Beijing Soly rolls out fleet management systems at Tibet Julong Copper in China and Swakop Uranium in Namibia

In March 2022, Beijing Soly, one of China’s leading suppliers of autonomous underground mine rail systems, surface mine fleet management systems (FMS) and Manufacturing Execution Systems (MES) sent two of its engineers to Swakop Uranium for installation of its Truck Intelligent Dispatching System project in the Husab uranium mine, Namibia. Beijng Soly is a technology affiliate of iron ore mining major Shougang Mining and also has top positions in intelligent pelletising, sintering and beneficiation.

The contract was signed in October 2021 and the project is Beijing Soly’s second in Africa. It conducted detailed and in-depth research for the mine’s needs in advance and compiled a detailed design and construction plan with both Chinese and English versions for the whole system which includes functionality including weighing data unload, scanning station docking and precise ore blending control. It also compiled a Swakop Uranium Mine Editoin video operation tutorial. The FMS allows users its says the realise the seamless connection of truck weighing data, scanning station data and vehicle scheduling and optimise the management and control process. Swakop Uranium is the second largest uranium mine in the world, has the third largest uranium ore reserves in the world and the mining complex represents China’s largest industrial investment project in Africa.

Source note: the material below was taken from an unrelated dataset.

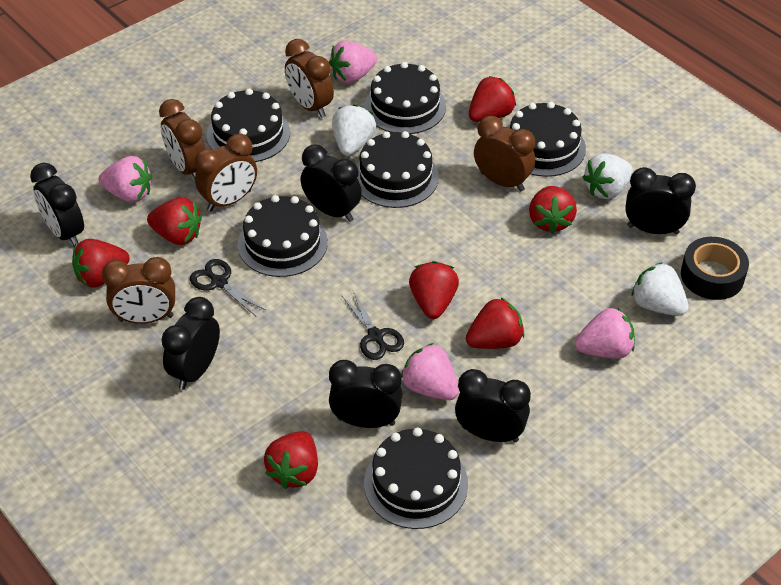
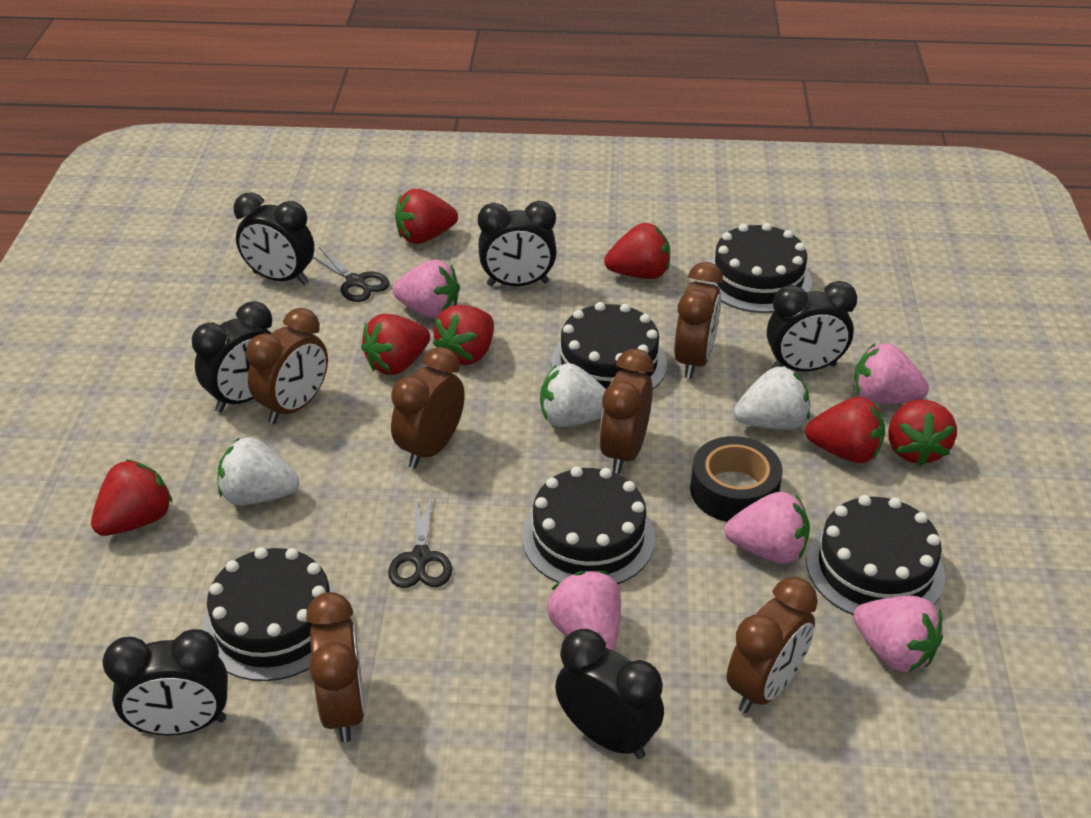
black cake: 6 -> 5
brown clock: 5 -> 6
pink strawberry: 4 -> 5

Komatsu 960E at Husab uranium mine, part of a fleet of 23

The mine is located in the northern part of the Namib Naukluft National Park (NNNP), 52 km east of the coastal town on Swakopmund and south of the Rössing Uranium mine. Mining started in March 2014 and the processing plant was commissioned in December 2016. Mining is from the separate Zone 1 and Zone 2 open pits that both use a conventional truck and shovel method. One of the pits now runs the Beijing Soly FMS and the other one Modular Mining’s DISPATCH system. The mining fleet consists of six shovels that include three Cat 6060s and three Cat 7495s. In total the mine has 26 trucks, of which 23 are Komatsu 960Es, and three are Chinese NTE330s from NHL. There are 12 drill rigs, consisting of both diesel and electric models. Ancilliary equipment includes dozers and wheel loaders. The mine produces 15 Mt/y of ore to feed the processing plant designed to produce 6,000 t of uranium ozxide (U3O8) per year

Moving to China and Tibet Julong Copper, part of Zijin Mining and the largest large scale mine in the world, since March 2021, an intelligent mine production command centre has been established by Beijing Soly at an altitude of 4,698 m while a 4G dedicated wireless network base station was built at 5,500 m. The Soly intelligent dispatch system it says integrates dispatch, safety and production monitoring and is built of the theory of coordination and optimisation integrating computing, modern comms, GPS+BeiDou satellite positionining and other technologies. It delivers “situational awareness, real-time knowledge of equipment location and status plus automated production command and control. It allows for “automatic matching of trucks and shovels, intelligent optimisation of paths, reduction of transport distances, reduction of energy consumption and optimisation of production efficiency. It includes also cab monitoring and driver fatigue monitoring.” Tibet Julong Copper’s largest open pit is Qulong, which is also implementing autonomy to its mining truck fleet working together with TAGE Idriver based in Beijing and HOT Mining based in Chengdu.